На русском языке вышла книга известного писателя и художника-сюрреалиста Десмонда Морриса «Сюрреалисты в жизни», в которой о Сальвадоре Дали, Жоане Миро, Пабло Пикассо и других говорится в первую очередь как о людях. Каковы были особенности их характера, их предпочтения, их сильные и слабые стороны? Нравилась ли им публичная жизнь, или они предпочитали одиночество? Были ли они яркими эксцентриками или робкими отшельниками? Эта книга, основанная на личном знакомстве автора со многими сюрреалистами, рассказывает о событиях их жизненного и творческого пути, об их контактах с современниками, об их зачастую довольно запутанной личной жизни. С разрешения издательства Ad marginem «Лента.ру» публикует главу из книги, посвященную Марселю Дюшану.

Марсель Дюшан парадоксален: он одновременно художник и антихудожник, который разрушил искусство. Выставляя в галереях предметы повседневного обихода — велосипедное колесо, сушилку для бутылок, расческу или писсуар, — он превращал их в искусство благодаря контексту, но не их форме. Он не создавал их с любовью, не выбирал их из красивых, случайно найденных на пляже или помойке предметов. Это были вещи массового производства, причем дешевые. Когда его спрашивали, что же, помимо контекста, делает эти вещи особенными, Дюшан отвечал: «На них стоит моя подпись, и их существует ограниченное число».

Признание реди-мейдов Дюшана в качестве произведений искусства навсегда изменило традиционную систему координат, на которую в былые времена опирались в случае необходимости оценить профессионально выполненные работы хорошо обученных художников. Это новшество возвестило новый этап истории искусства, когда все — от чистого холста до банок с фасолью, штабелей кирпичей, заспиртованных акул и неубранных кроватей — стало рассматриваться как потенциальное искусство. В 2004 году был проведен опрос, в котором участвовали пятьсот экспертов в области искусства.
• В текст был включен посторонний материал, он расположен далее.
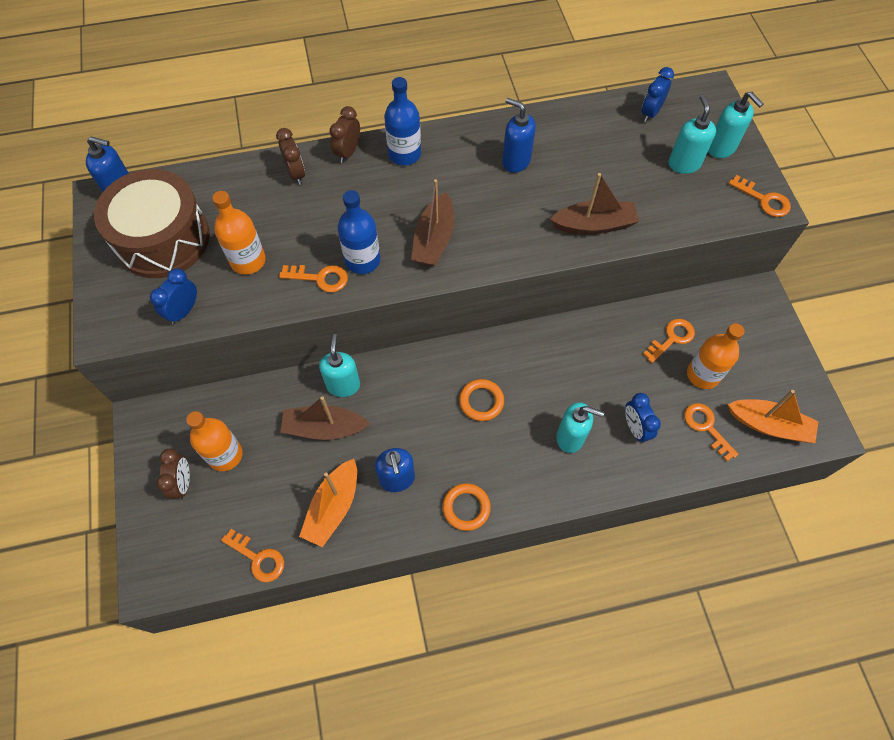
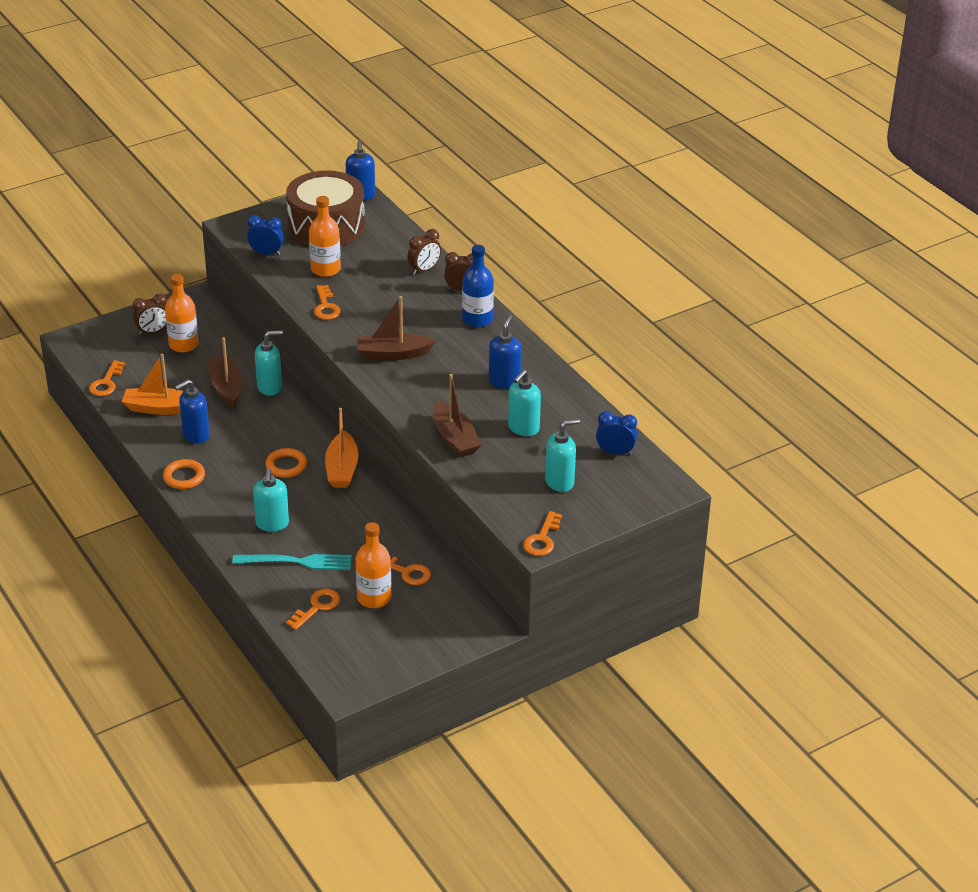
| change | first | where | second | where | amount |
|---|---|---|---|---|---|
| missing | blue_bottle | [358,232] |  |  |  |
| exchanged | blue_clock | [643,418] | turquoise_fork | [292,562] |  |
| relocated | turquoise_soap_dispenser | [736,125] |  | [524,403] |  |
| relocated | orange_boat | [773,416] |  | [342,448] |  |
Их попросили назвать самое влиятельное произведение искусства современности. Список возглавил Фонтан (1917) Дюшана — художественный объект, представлявший собой обычный писсуар, подписанный и датированный художником. На ретроспективе Дюшана в Лондоне в 2013 году один критик назвал его «современным гением», на что другой тут же возразил, что из-за Дюшана искусство становится все более стерильным. Одни называют его самым влиятельным художником XX века, а другие считают «мессией-неудачником». Так кто он — гигант искусства или второсортный шарлатан? Окончательное решение пока не вынесено, но каковы же факты?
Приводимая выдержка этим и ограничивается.